Actuellement, il n’y a aucune disposition au Code de sécurité pour les travaux de construction (CSTC) concernant des références aux normes en vigueur, alors que ces équipements sont largement utilisés dans presque tous les secteurs d’activité de la construction, telles des règles de conception, d’inspection et d’utilisation ainsi que de formation des opérateurs de ces appareils. L’application de la série de normes B354.6/.7/.8 permettrait de mettre à jour et d’uniformiser les exigences en lien avec ces équipements. Des travaux de révision règlementaire sont en cours.

 

DEUX GROUPES DE MACHINERIE

On divise les plateformes élévatrices en deux groupes, soit les plateformes à élévation verticale (comme le scissor lift) et les plateformes à élévation multidirectionnelle (comme les nacelles).
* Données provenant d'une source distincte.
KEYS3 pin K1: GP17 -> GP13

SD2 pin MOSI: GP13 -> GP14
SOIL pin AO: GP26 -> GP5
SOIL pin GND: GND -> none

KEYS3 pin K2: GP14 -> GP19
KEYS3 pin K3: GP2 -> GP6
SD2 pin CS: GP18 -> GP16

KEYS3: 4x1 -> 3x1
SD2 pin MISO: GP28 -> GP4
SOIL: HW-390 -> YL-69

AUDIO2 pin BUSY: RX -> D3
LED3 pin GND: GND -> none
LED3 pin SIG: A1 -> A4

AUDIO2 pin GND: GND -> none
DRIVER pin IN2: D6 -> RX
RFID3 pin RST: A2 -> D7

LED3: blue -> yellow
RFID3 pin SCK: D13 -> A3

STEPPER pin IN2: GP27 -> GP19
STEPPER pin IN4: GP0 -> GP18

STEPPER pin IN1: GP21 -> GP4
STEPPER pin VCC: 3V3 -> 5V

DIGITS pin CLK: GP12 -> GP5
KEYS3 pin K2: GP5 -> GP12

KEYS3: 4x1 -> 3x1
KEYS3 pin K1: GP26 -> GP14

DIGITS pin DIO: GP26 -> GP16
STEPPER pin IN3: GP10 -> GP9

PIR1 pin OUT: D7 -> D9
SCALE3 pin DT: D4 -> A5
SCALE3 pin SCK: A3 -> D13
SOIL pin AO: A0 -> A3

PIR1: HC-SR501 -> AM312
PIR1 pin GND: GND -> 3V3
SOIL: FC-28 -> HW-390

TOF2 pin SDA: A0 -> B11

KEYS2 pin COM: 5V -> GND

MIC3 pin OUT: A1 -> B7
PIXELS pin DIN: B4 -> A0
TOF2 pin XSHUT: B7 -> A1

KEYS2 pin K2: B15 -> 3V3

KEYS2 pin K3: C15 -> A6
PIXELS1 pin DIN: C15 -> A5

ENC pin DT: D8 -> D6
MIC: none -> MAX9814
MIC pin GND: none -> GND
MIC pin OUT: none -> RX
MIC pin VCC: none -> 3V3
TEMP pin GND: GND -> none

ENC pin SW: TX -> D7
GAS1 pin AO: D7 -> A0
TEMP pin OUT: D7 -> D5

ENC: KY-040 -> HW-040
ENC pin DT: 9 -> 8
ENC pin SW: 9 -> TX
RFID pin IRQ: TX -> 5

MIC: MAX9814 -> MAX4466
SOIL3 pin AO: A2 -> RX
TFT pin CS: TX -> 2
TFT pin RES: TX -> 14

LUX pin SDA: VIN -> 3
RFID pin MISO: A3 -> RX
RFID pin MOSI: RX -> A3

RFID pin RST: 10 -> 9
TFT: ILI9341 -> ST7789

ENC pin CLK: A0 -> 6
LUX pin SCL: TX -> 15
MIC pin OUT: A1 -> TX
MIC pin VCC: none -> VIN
À l’intérieur de ces deux groupes, il y a des sous-groupes en fonction de la capacité de l’équipement à se déplacer avec la plate-forme de travail déployée ou non, fait remarquer Josée Ouellet.

Éric Belgarde note quant à lui que les nacelles sur chenilles sont de plus en plus communes sur les chantiers, puisqu’elles permettent aux travailleurs d’accéder à des terrains plus accidentés. « La nacelle s’autopositionne et elle peut être en angle. »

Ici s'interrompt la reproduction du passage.